En el siguiente esquema, podemos ver el ciclo de registro en una aplicación web:

Como vemos, el papel central se reserva al navegador (en realidad cualquier “User-agent”, que implemente la API especificada), el cual incorpora las API especificadas de WebAuth. Estas son las que se comunican con el Relaying (aplicación en la que queremos efectuar el registro) y el “Autenticador” que podría ser, por ejemplo, el lector de huellas o el sistema de reconocimiento facial que es quien prueba quienes somos y nuestra intención.

Tras este registro, el sistema está listo para autenticarnos de nuevo en la aplicación:

Como podemos contemplar en el esquema, las partes siguen siendo las mismas. Se trata en este caso de un ciclo muy similar al registro pero simplificado y que da respuesta a un desafío generado por el sitio web al que queremos acceder y del que ya disponemos de registro. El “Autenticador”, por ejemplo, el lector de huellas, nos pedirá que procedamos a probar nuestra identidad y dará respuesta a dicho desafío. Sin contraseñas de por medio.
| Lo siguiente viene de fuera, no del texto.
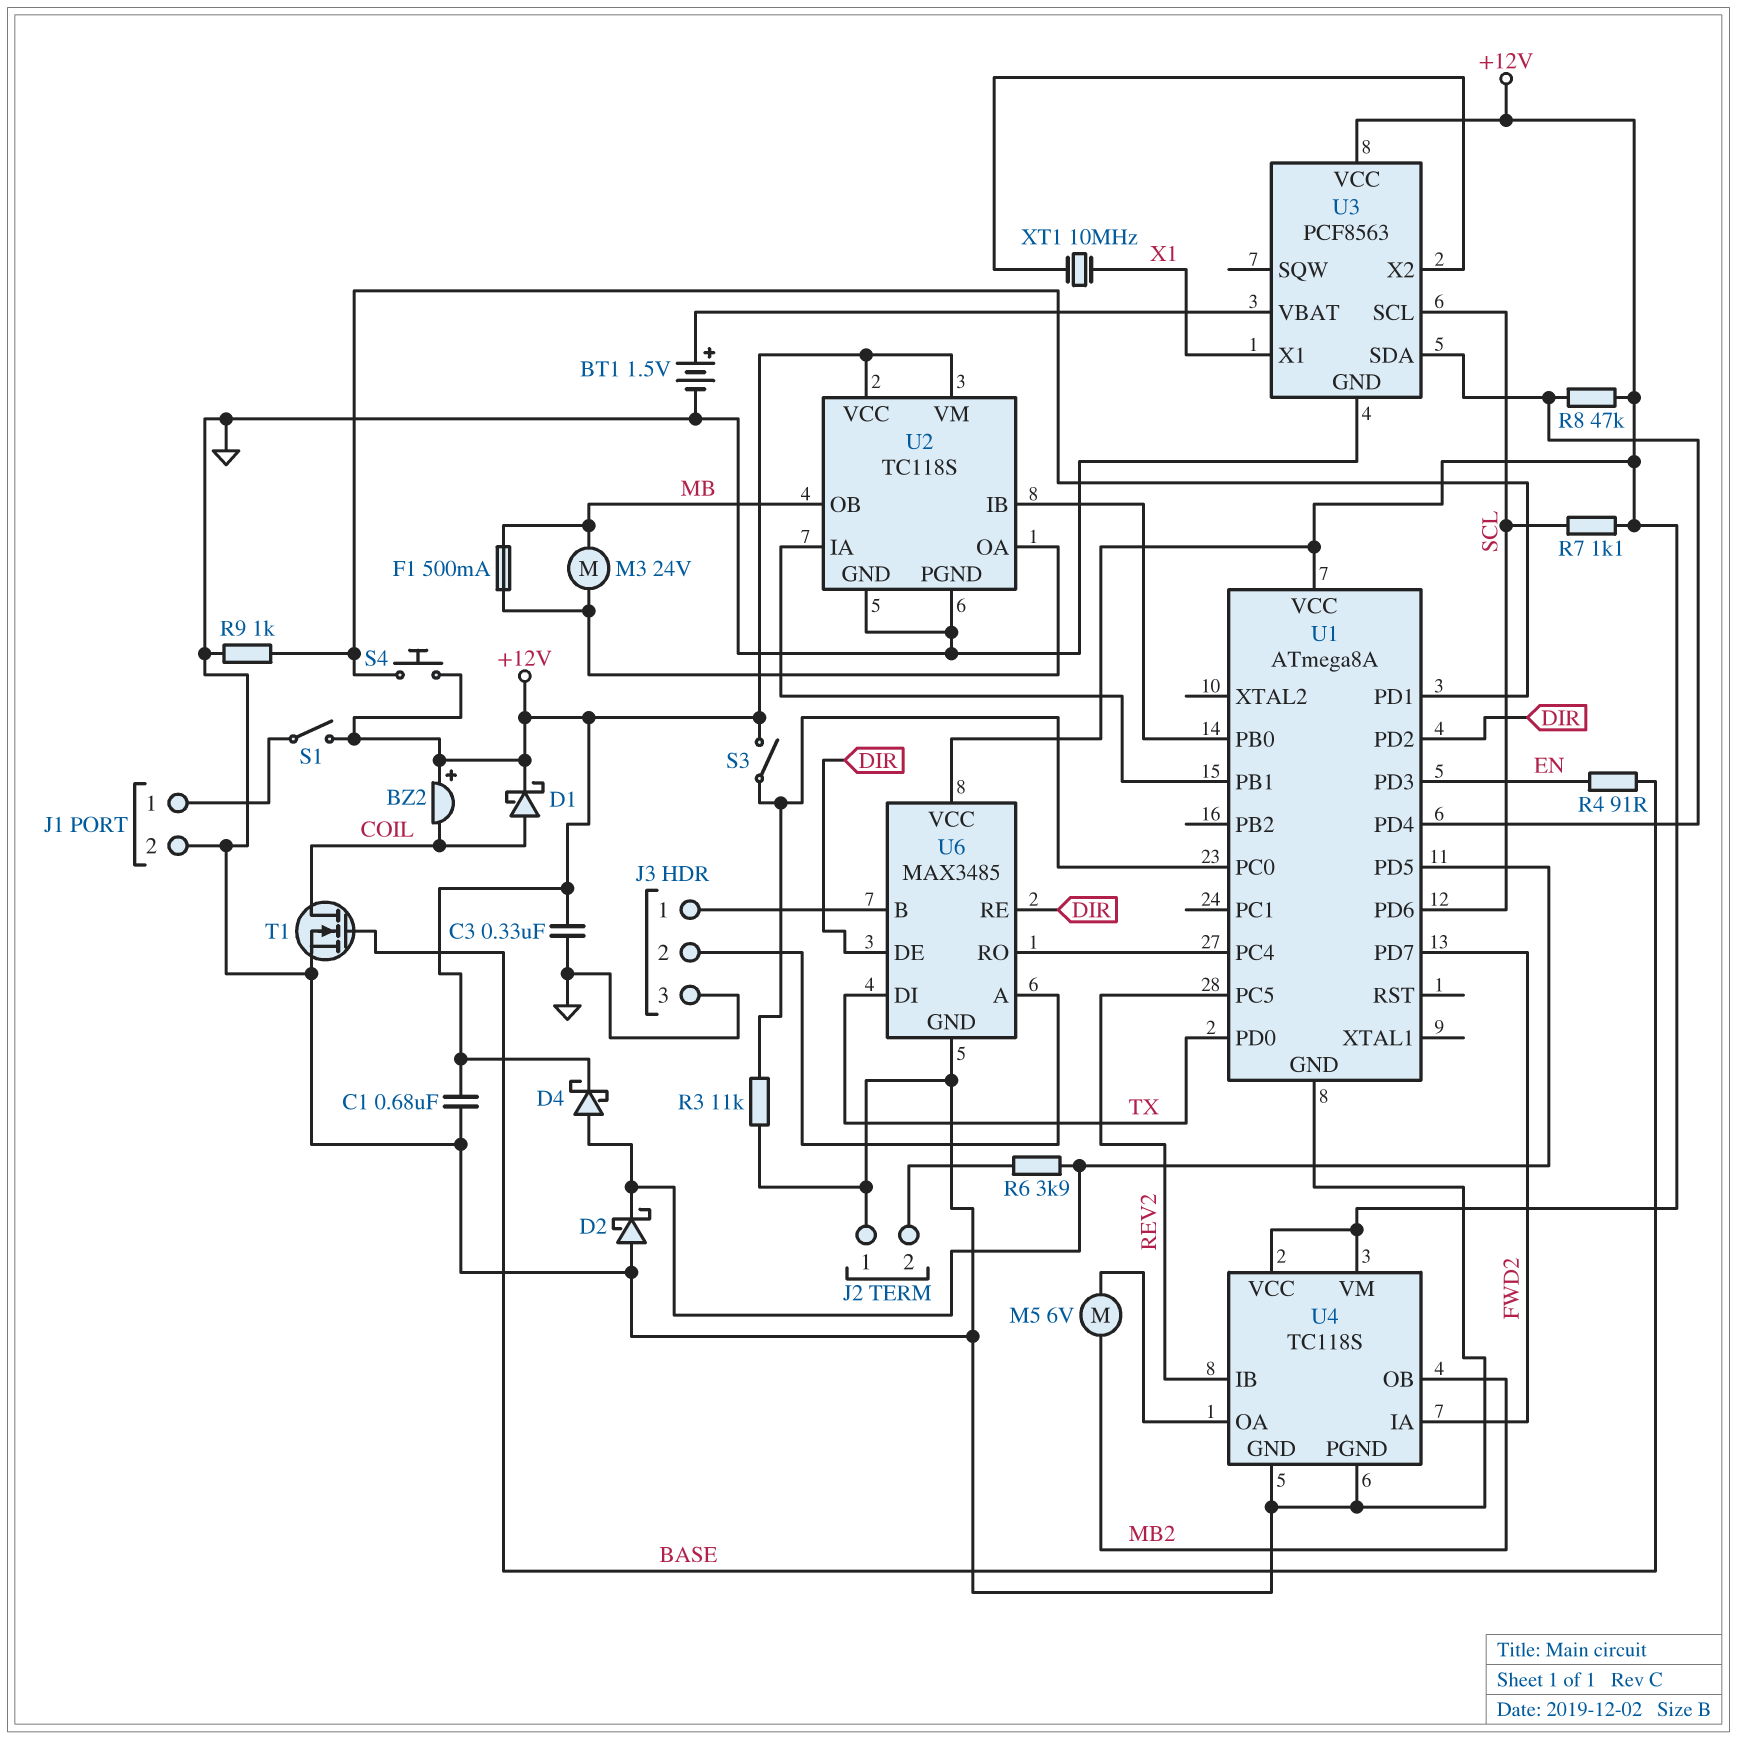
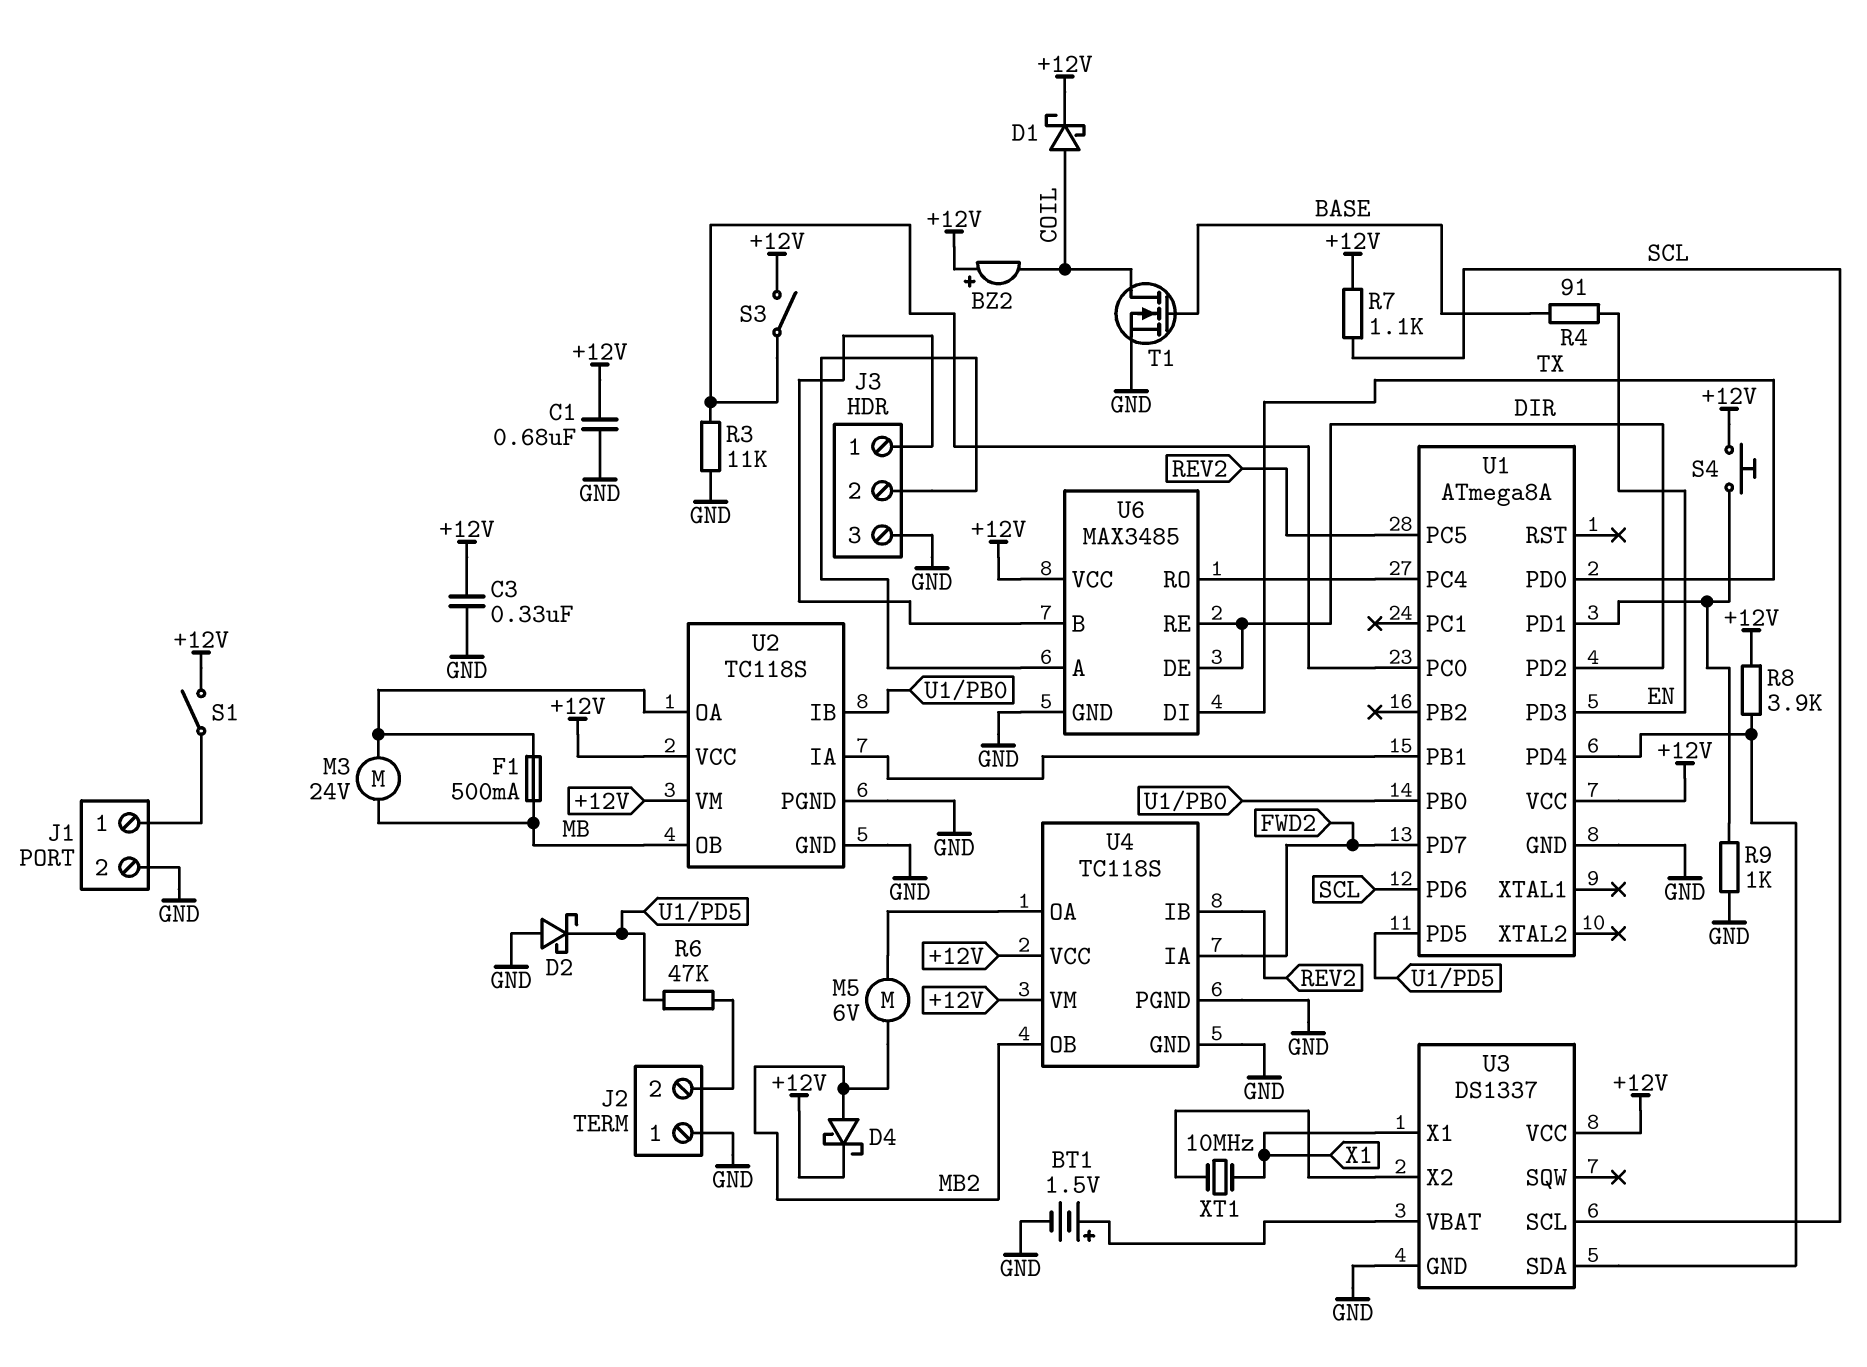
D4: schottky (A U1/PD5, K +12V) -> schottky (A MB2, K +12V)
R6: 3.9k (J2/2, U1/PD5) -> 47k (J2/2, U1/PD5)
R8: 47k (+12V, U1/PD4) -> 3.9k (+12V, U1/PD4)
U3: PCF8563 -> DS1337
Además de esto, se aprovecharían las capacidades de pareado de los dispositivos del usuario. De este modo, aunque nos demos de alta en un sitio web con uno de nuestros dispositivos (supongamos un teléfono móvil) podríamos delegar la autenticación usando el mecanismo de autorización de este cuando accediésemos con otro sistema distinto, pero de nuestra propiedad. El sitio accedería a autenticarnos, pero la solicitud sería desviada al teléfono móvil del usuario, que es el que originó la creación de la cuenta y posee la clave privada; similar al concepto de algunas aplicaciones móviles que se usan como segundo factor de autenticación, esto es el ya típico: “pulse aquí si has abierto sesión en tal sitio”.

Sin lugar a dudas, es una ventaja no tener usuarios que tengan que elegir una contraseña fuerte, que no la compartan en más de un sitio, que la deban recordar (en caso de no usar un gestor de contraseñas) y que además sigue siendo un secreto compartido con todas las consecuencias que conlleva. Por un lado, una credencial en texto plano puede ser robada (keylogger, descuido, etc.) o se puede dar con ella si es débil o sigue un patrón, por otro lado, la forma actual (ya sea segura o no) de almacenar esa contraseña (o su hash) en una base de datos sigue siendo un quebradero de cabeza para los desarrolladores y sobre todo cuando la base de datos termina siendo publicada debido a una intrusión.

Con la capacidad biométrica que están recibiendo los dispositivos móviles en cada nueva actualización, su potencial está siendo adaptado para integrarse en todo tipo de sistemas, aprovechando la relativa ubicuidad de los smartphones. Aunque no esté cerca el fin de los contraseñas, iniciativas como WebAuthn van marcando la dirección a tomar: una autenticación más segura sin dejar de ser menos cómoda.